Hitech 0.6 Soft ND Grad filter
Hitech 0.6 Hard ND Grad filter
Hitech 0.9 Soft ND Grad filter
Hitech 0.9 Hard ND Grad filter
Hitech 3.0 (10 stop) ND filter
Hitech 1.2 (4 stop) ND filter
Hoya Circular Polariser
Lee Filter Holder System + Wide Angle Adaptor ring

Canon HV20 Camcorder

Canon Ixus 75 + 4gb of SD cards

VisibleDust Artic butterfly sensor cleaner
About 25 gb worth of Sandisk Extreme IV CF cards

All insured incase worst happens!

drew


----------



## Bigpikle

well what I own and whats in my kitbag are very different - kind of depends on subject and mood.

Sometimes I like using the 'pure' feel of primes:

Canon 35mm f2
Canon 50mm f1.8
Canon 85mm f1.8
Sigma 105mm f2.8 macro
Canon 200mm f2.8

and sometimes (more usually these days) its walkabout zoom time, so from these:

Canon 17-40 f4L
Canon 24-105mm is f4L
Canon 70-200mm f4L

I try and always make sure I have my CP's for all these, and sometimes my NDs and grads etc if I know thats what I'll need.

these are used with my Canon 5D, Manfrotto CF tripod and I also have a CF monpod which I like to use. If its more of a shoot, then I'll pack flashes (Canon & some old Vivitars), remote triggers, stands and various reflectors etc.

There's loads more bits in boxes upstairs but thats the main bag.
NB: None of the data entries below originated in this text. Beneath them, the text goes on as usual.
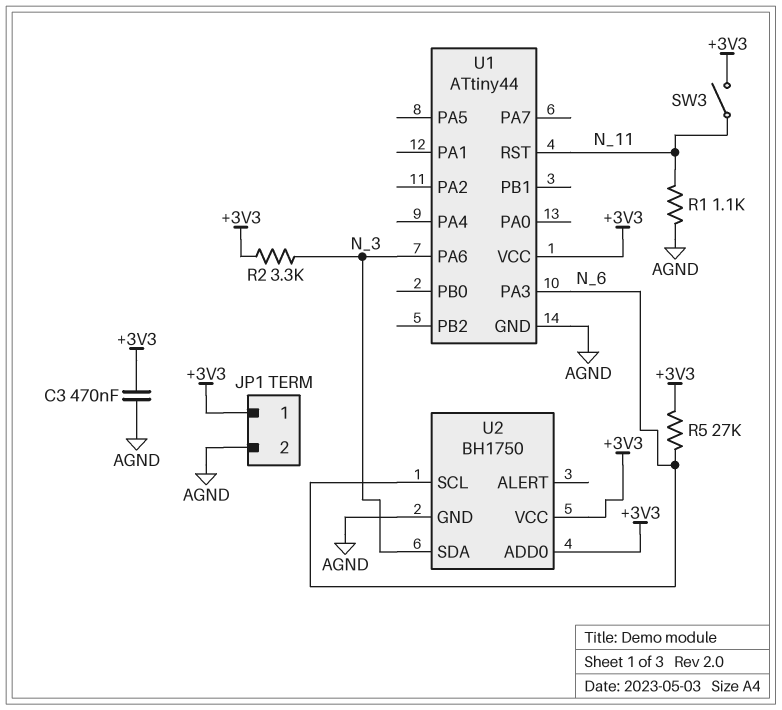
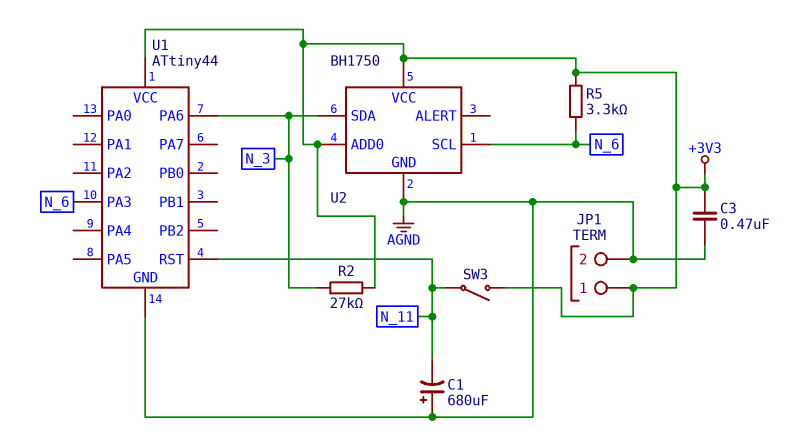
C1: none -> 680uF (plus AGND, minus N_11)
R1: 1.1k (AGND, N_11) -> none
R2: 3.3k (+3V3, N_3) -> 27k (+3V3, N_3)
R5: 27k (+3V3, N_6) -> 3.3k (+3V3, N_6)

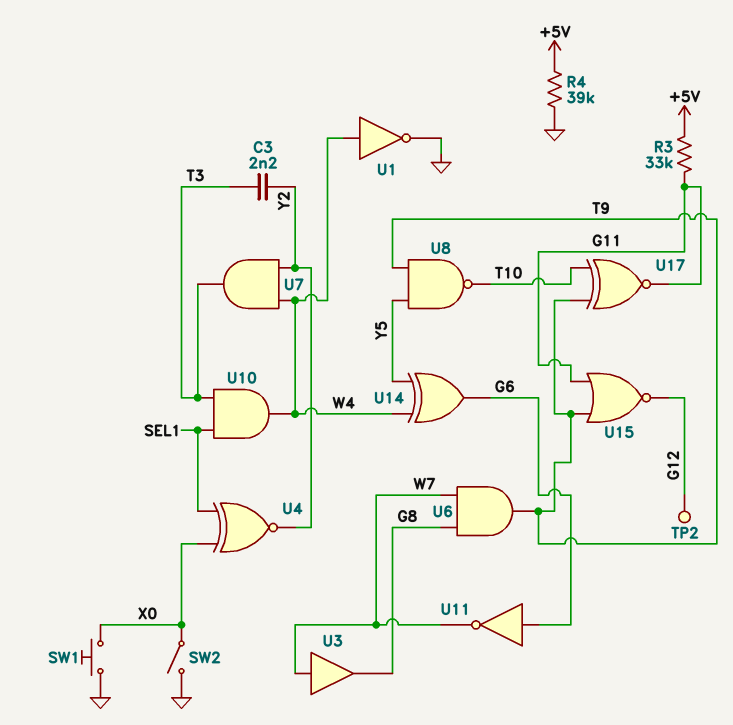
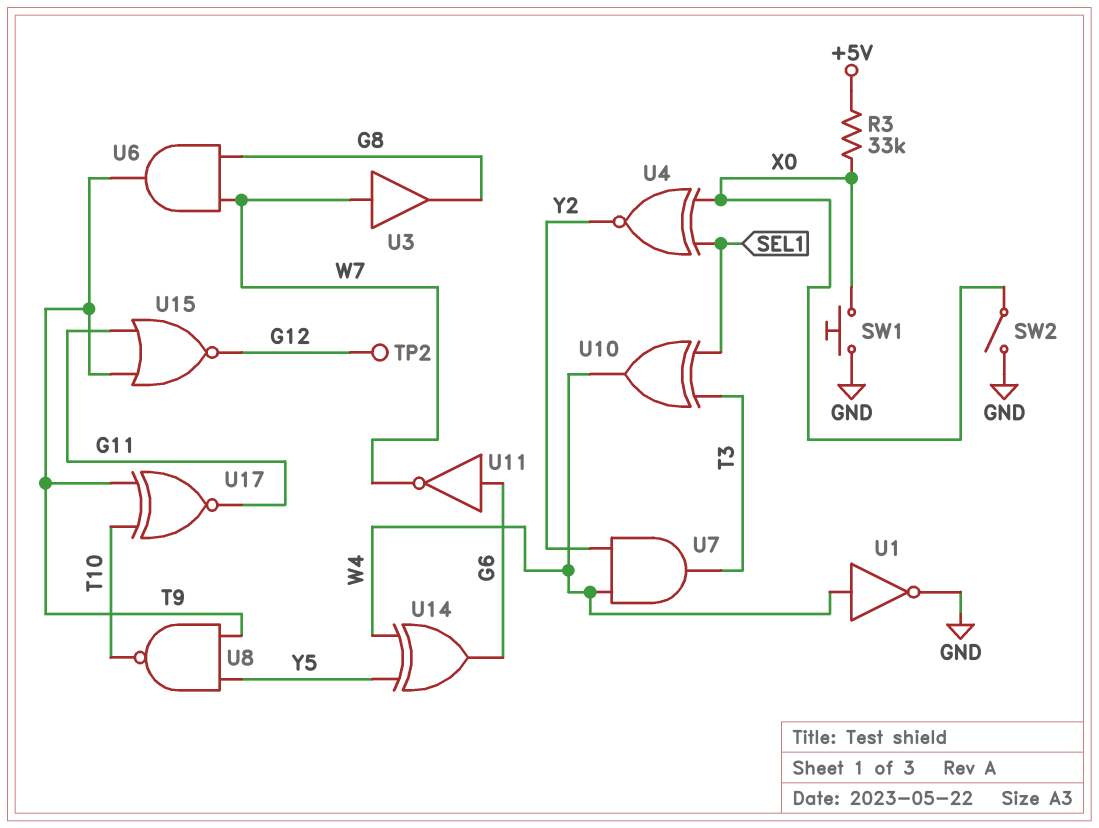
C3: 2.2nF (T3, Y2) -> none
R3: 33k (+5V, G11) -> 33k (+5V, X0)
R4: 39k (+5V, GND) -> none
U10: AND (in SEL1, in T3, out W4) -> XOR (in SEL1, in T3, out W4)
I rarely am without my compacts though as well, a little Ricoh GR-D or a Ixus 860


----------



## fezzy89

well i dont hav the most expensive camera or gear but it does me for now..

canon powershot A460
hama tripod
1gb sd card (big enough as i just take the photo's off and then put them onto the pc

il be upgrading soon


----------



## Dave^

M4D YN said:


> can i ask the pro's where i can get a view/screen finder, plastic cover for my D40??


dealextreme

just get a hori screen protector for a psp :thumb:


----------



## mtxfiesta

i have a 
400d 
canon 18-55 kit lens
sigma 70-300 dg apo
couple of filters 
semi fisheye attachment


----------



## NickTB

mtxfiesta said:


> i have a
> 400d
> canon 18-55 kit lens
> *sigma 70-300 dg apo*
> couple of filters
> semi fisheye attachment


That's a great lens isn't it? It's my lens of choice for most situations


----------



## tom_painter85

this lot...










Canon 450D
EF-S 55-250mm f4-5.6 IS
EF-S 18-55mm f3.5-5.6 IS
EF 50mm f1.8

couple of spare batteries
small tripod
2 x 4GB SDHC Cards - Sandisk Extreme III
1 x Toshiba 1GB SD Card (for emergencies)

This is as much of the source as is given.